Особого азарта в наступлении они не проявляли — одетый в легкие латы дворянин обогнал свою сотню на пару десятков шагов. Это его и спасло: он оказался уже в проломе, когда сразу четыре ствола дали из башен фланкирующий залп — но на этот раз они стреляли железным жребием! Куски грубо порубленных металлических прутьев в отличие от каменной гальки не ломали ноги и руки — они рвали их, как бумагу и летели дальше, они не проминали латы и кирасы — они пробивали преграду и входили далеко во внутренности. Словно огромная гребенка прошла по наступающей колонке, вычистив едва ли не половину наступающих ливонцев — а все остальные кинулись врассыпную.
— Сколько русских в крепости? — оглянулся на епископа рыцарь Иван.
— По-прежнему немногим более сотни, — невозмутимо ответил священник.
Командующий армией снова попытался подняться в седле — но все равно не смог рассмотреть происходящего.
— Горнист! — прорычал он. — Играть отступление! Скорее, пока они не успели перезарядить пушки!
В морозном воздухе радостно запела труба, и вскоре в проломе появились выбегающие наружу ландскнехты. Сын Кетлера, бесшумно шевеля губами, начал их считать. Вскоре он с облегчением вздохнул — наружу выбралось никак не менее полусотни наемников, а дать по отступающим еще одного залпа язычники так и не успели. Впрочем, назвать это везением было никак нельзя: обычно из похода возвращаются в родной дом самое меньшее девять из десяти ландскнехтов — профессиональных наемников, отдавших ратному ремеслу всю свою жизнь. С начала этой компании боги войны уже пожрали каждого третьего из них.
— Де Толли! — увидел тяжело дышащего дворянина рыцарь и направил коня к нему. — Что там происходит?
— Язычники сложили сразу за куртиной, полукругом около пролома, новую стену. Из всякого подручного мусора: телег, бревен, мешков, камней. Невысокую. Засели за ней, стреляют из мушкетов и отбиваются своими топорами. Они перезаряжают мушкеты и стреляют снова и снова. Настоящими пулями. Кирасы пробивают.

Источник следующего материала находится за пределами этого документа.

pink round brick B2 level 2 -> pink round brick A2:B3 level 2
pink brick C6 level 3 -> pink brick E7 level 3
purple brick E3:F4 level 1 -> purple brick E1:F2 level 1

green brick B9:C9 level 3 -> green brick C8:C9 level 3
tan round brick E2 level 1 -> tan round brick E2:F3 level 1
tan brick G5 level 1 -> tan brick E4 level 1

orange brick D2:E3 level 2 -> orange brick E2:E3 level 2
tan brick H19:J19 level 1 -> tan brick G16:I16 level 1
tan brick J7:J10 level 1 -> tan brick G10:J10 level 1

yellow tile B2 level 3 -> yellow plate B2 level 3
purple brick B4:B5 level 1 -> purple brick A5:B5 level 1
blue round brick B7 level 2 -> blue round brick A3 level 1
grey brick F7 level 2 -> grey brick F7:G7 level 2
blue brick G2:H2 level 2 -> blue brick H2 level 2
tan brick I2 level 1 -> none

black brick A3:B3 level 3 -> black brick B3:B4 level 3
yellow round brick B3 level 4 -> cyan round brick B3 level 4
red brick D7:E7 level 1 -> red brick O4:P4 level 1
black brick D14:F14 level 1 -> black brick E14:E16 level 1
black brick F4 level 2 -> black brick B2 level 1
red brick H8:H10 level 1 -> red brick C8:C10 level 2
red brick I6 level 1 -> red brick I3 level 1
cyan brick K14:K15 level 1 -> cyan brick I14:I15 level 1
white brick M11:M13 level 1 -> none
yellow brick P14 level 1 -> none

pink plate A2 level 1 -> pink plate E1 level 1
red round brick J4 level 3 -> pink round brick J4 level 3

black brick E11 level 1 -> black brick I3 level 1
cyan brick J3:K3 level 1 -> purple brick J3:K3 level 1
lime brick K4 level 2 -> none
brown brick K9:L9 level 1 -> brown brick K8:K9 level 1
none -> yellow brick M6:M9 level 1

Еще бы! С дистанции в несколько шагов кирасу можно пробить и каменной пулей! А настоящая, крупнокалиберная пуля, выпущенная в упор из хорошего мушкета способна пробить не одного, а сразу двух воинов в полном вооружении. Между тем, плохих стволов в Гдове быть не может — о том, что у русских язычников лучшие в мире ручные пищали знают все.
— Господин фон Кетсенворд, — жестом отпустил ливонского рыцаря командующий. — Распорядитесь бомбардирам, чтобы они начинали обстрел угловой башни. Если потребуется, пусть пробивают новую сапу.
— Вы не поясните, что означают ваши распоряжения, господин кавалер? — громко поинтересовался дерптский епископ.
— Это означает, — хмуро ответил, глядя мимо собеседника, сын верховного магистра, — что при продолжении штурма через проделанный пролом потери моей армии окажутся непомерно велики.
— Не поясните ли более подробно, сын мой?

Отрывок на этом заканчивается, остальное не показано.